This is particularly relevant when you claim religious persecution, as I suggested above that you should not. But if you absolutely must claim religious persecution, it really doesn’t help your case if you’re going around acting like a less professional version of the Men in Black.

7. The UK does exist.

This is more of a nitpick than anything else, but when I visited your Church, the videos you had showing were in American English. The facts and figures they quoted referred to the USA, not Britain. It’s not as if you couldn’t afford to put new videos together for the British market. It just seems a little disrespectful to me. Not to mention the fact that I find myself thinking, “Well, maybe psychiatry did kill more people than the Spanish-American War, but I know nothing about the Spanish-American War.”

8. I want an apology for Battlefield Earth.

L. Ron Hubbard, in pretty well every non-Scientology source, comes across as a deeply unpleasant man. Racist, homophobic, egotistical, lying, fraudulent, bullying and generally something like the Used Car Salesman From Hell. Come on, Battlefield Earth featured a race of kimono-wearing, kowtowing aliens known as the “Chinkos.” Makes Jar-Jar Binks look like… something that isn’t a racist alien caricature.

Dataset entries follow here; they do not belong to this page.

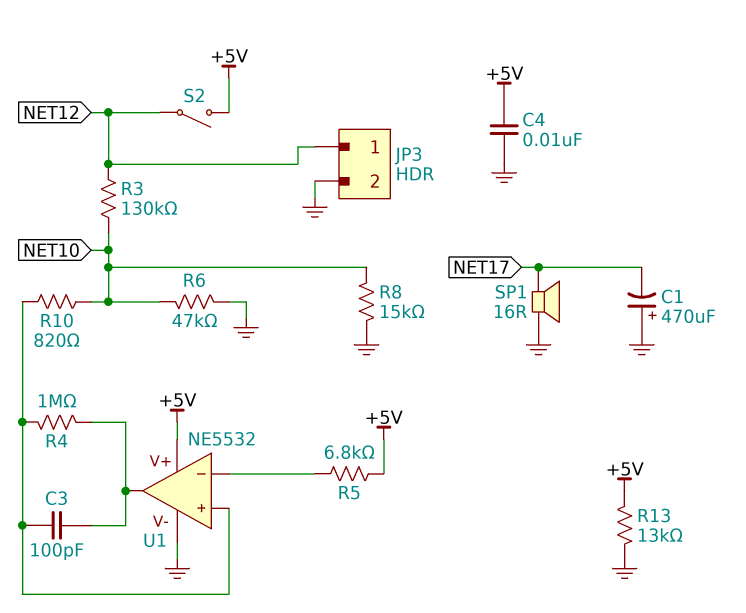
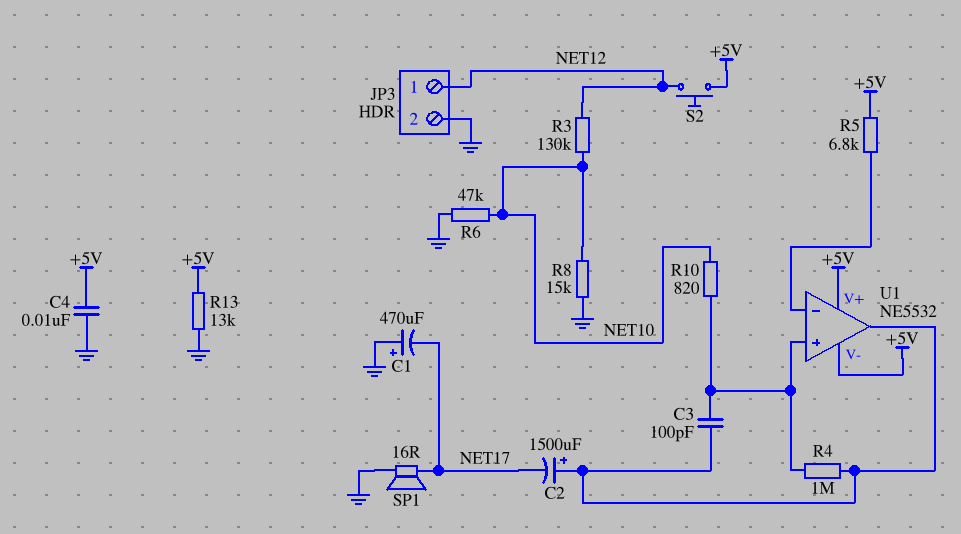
C2: none -> 1500uF (plus U1/out, minus NET17)
S2: switch (+5V, NET12) -> button (+5V, NET12)
U1 pin V-: GND -> +5V

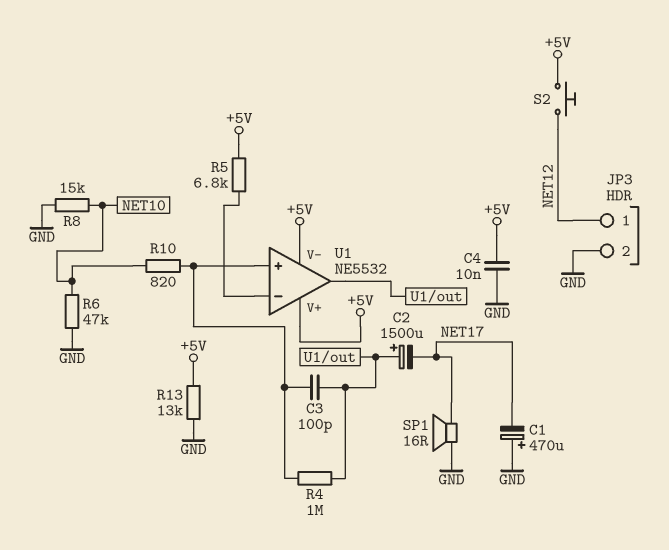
R3: 130k (NET10, NET12) -> none

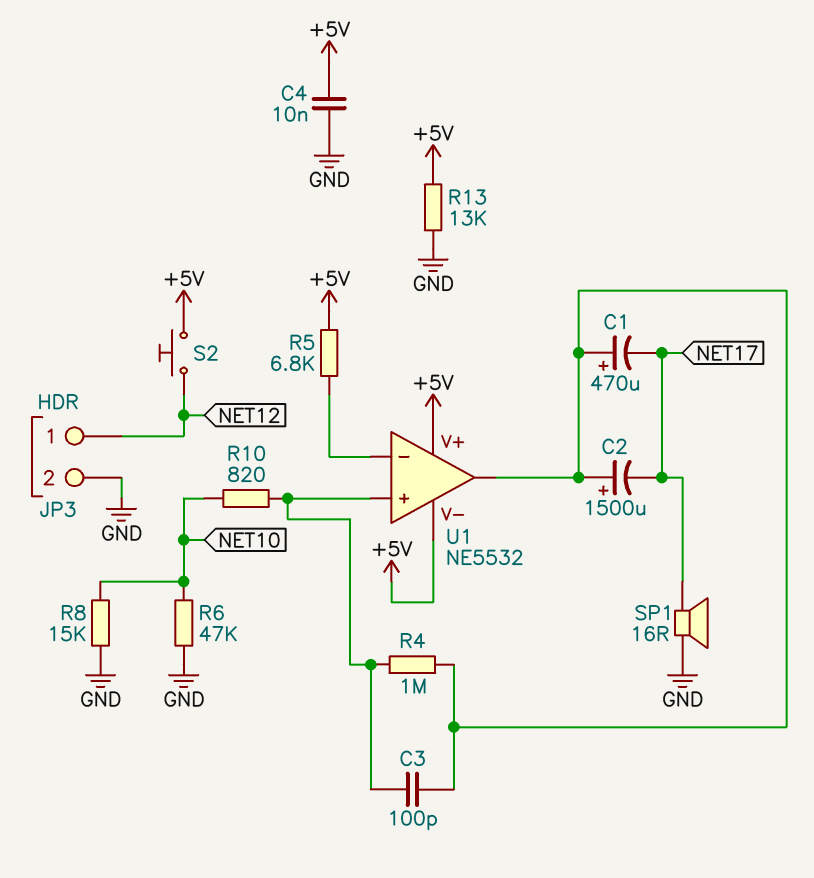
C1: 470uF (plus GND, minus NET17) -> 470uF (plus U1/out, minus NET17)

Now look, I appreciate that by attacking Hubbard, I myself am indulging in an ad-hominem argument. But I really fucking hated that film, and an apology from yourselves would go a long way to rectifying that.

Conclusion

Now, I don’t know how you’ll take this. You may ignore it. You may attack it. You may laugh at it on one of your websites, possibly with a series of eerily similarly-worded replies. You may even start investigating me for past crimes (you could probably get me on fare dodging, forging signatures and trespassing if that helps) and start publicly laying into me. I suspect you won’t. I suspect you won’t even see this. But if you do, don’t dismiss it. Seriously. I’m trying to help you out here, many wouldn’t. Just think about it, okay?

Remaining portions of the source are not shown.